Nobody wants to detox in the middle of January. Cleansing your system through fasting or guzzling fruit juice doesn't sound all that appealing when it's near freezing and all you want is a hot meal. Ann Louise Gittleman understands this and has created a fat-flushing program that includes a specific diet for each season as well as a "5-Day Hot Metabolism Booster." Her book provides instructions on how to detoxify the liver and lymphatic system to shed fat and cellulite and explains how to best take advantage of your body's natural response to the seasons. Day 3 of the "Winter Fat Flush," for example, calls for a burger and a baked potato. Detox doesn't sound so bad all of a sudden.
A healthy breakfast is the most important meal of the day. Processed food is bad for you. Drink lots of water and stay away from sugary sodas. These are things we have all heard a thousand times, but dietitian Elizabeth Somer believes they bear repeating. Along with these age-old words of wisdom, Somer advises her readers on how to select real food, what to drink and how much of it, which supplements to use, the health benefits of wine and chocolate and countless other ways to improve disposition, sharpen memory and shed those excess pounds. She also offers tips on how to avoid the natural tendency toward face-stuffing. Who knew happiness was going to be so complicated?

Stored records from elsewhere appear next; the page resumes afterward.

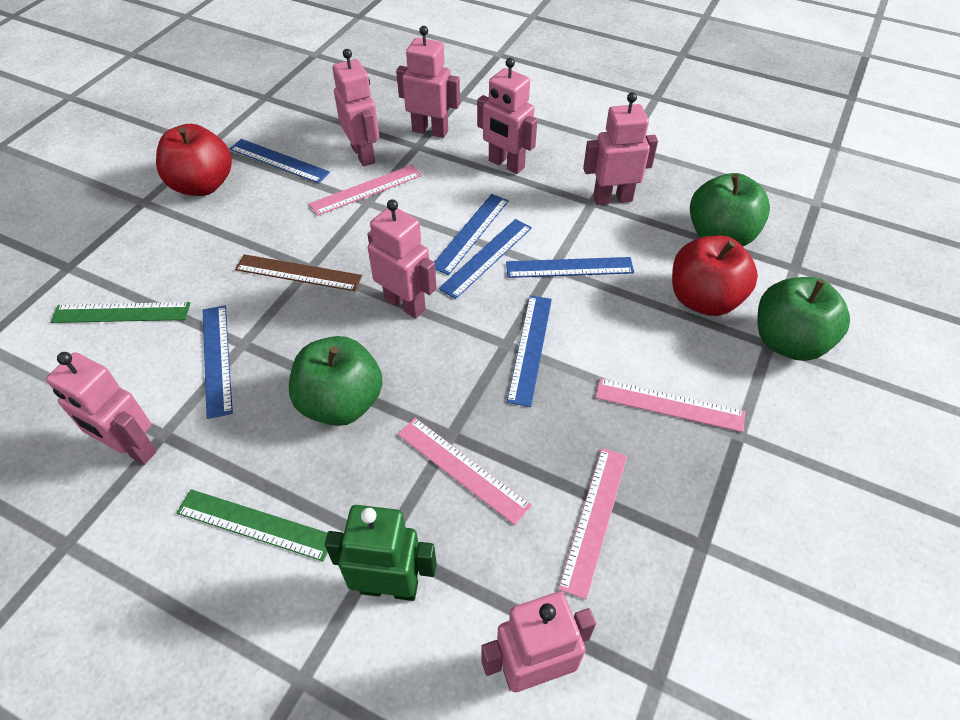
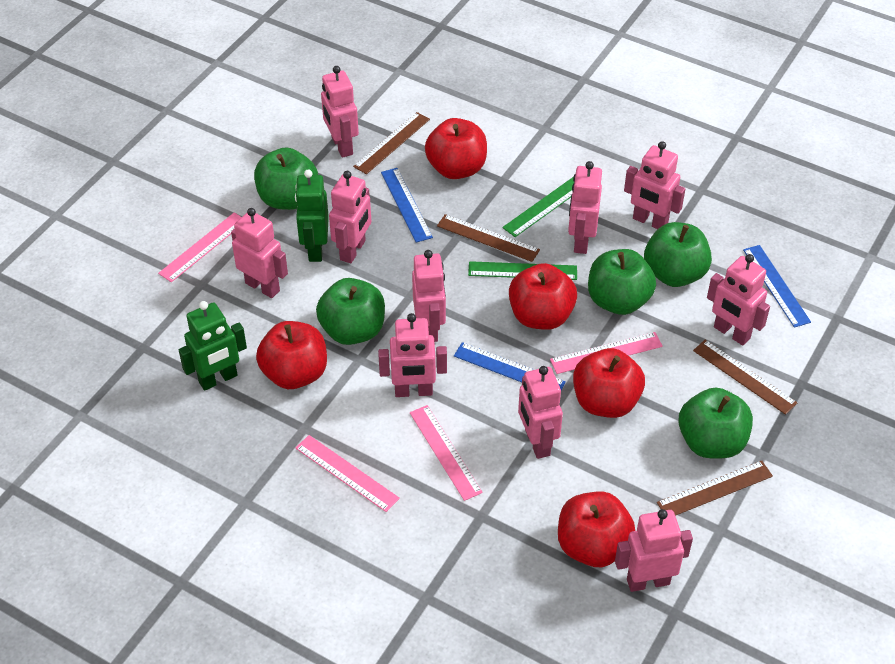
blue ruler: 6 -> 3
brown ruler: 1 -> 4
green apple: 3 -> 5
green robot: 1 -> 2
pink robot: 7 -> 10
red apple: 2 -> 5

Dr. Michelle May is not suggesting that people should continue their weight-gaining habits and magically expect to lose weight. Instead she offers suggestions on how you can change your approach to eating and create a diet in which, as she says, all foods fit. The key initials are BVM — balance, variety and moderation. She advises people to eat with a purpose and become fearless and mindful eaters, as opposed to emotional and mindless ones. That means thinking about the kinds of food you're eating (but not freaking out about it) and knowing how to put the fork down before you feel stuffed. You don't have to starve yourself; you just have to think a little.
Fat is your friend. Going against the standard diet-book philosophy, Dr. Lyons advises readers to embrace their fat intake as long as it's the right kind of fat. People need to trim their unhealthy, gut-forming yellow fat and replace it with so-called brown fat and sugar-burning tissue, which was only recently confirmed to exist in adults. This is done by avoiding food that leads to yellow fat, particularly most processed foods, and indulging in food that promotes brown fat, such as avocados, nuts and salmon. By doing this in combination with an exercise routine that's focused on building lean muscle (as opposed to cardio), Dr. Lyons hopes that you too will be singing fat's praises.
According to Dr. Jakubowicz, dieters really can eat what they want as long as they do it before 9 a.m. Her 28-day meal plan calls for a daily shake or smoothie accompanied by some unexpected breakfast items — like tuna melts, fish tacos and even steaks — that are designed to rev up the metabolism and burn more calories. It also claims to eliminate your craving for sweets, which can help reduce the risk of serious health conditions like Type 2 diabetes. That all sounds great, but the diet's most intriguing benefit may be eliminating that guilty feeling after eating two-day-old pizza for breakfast.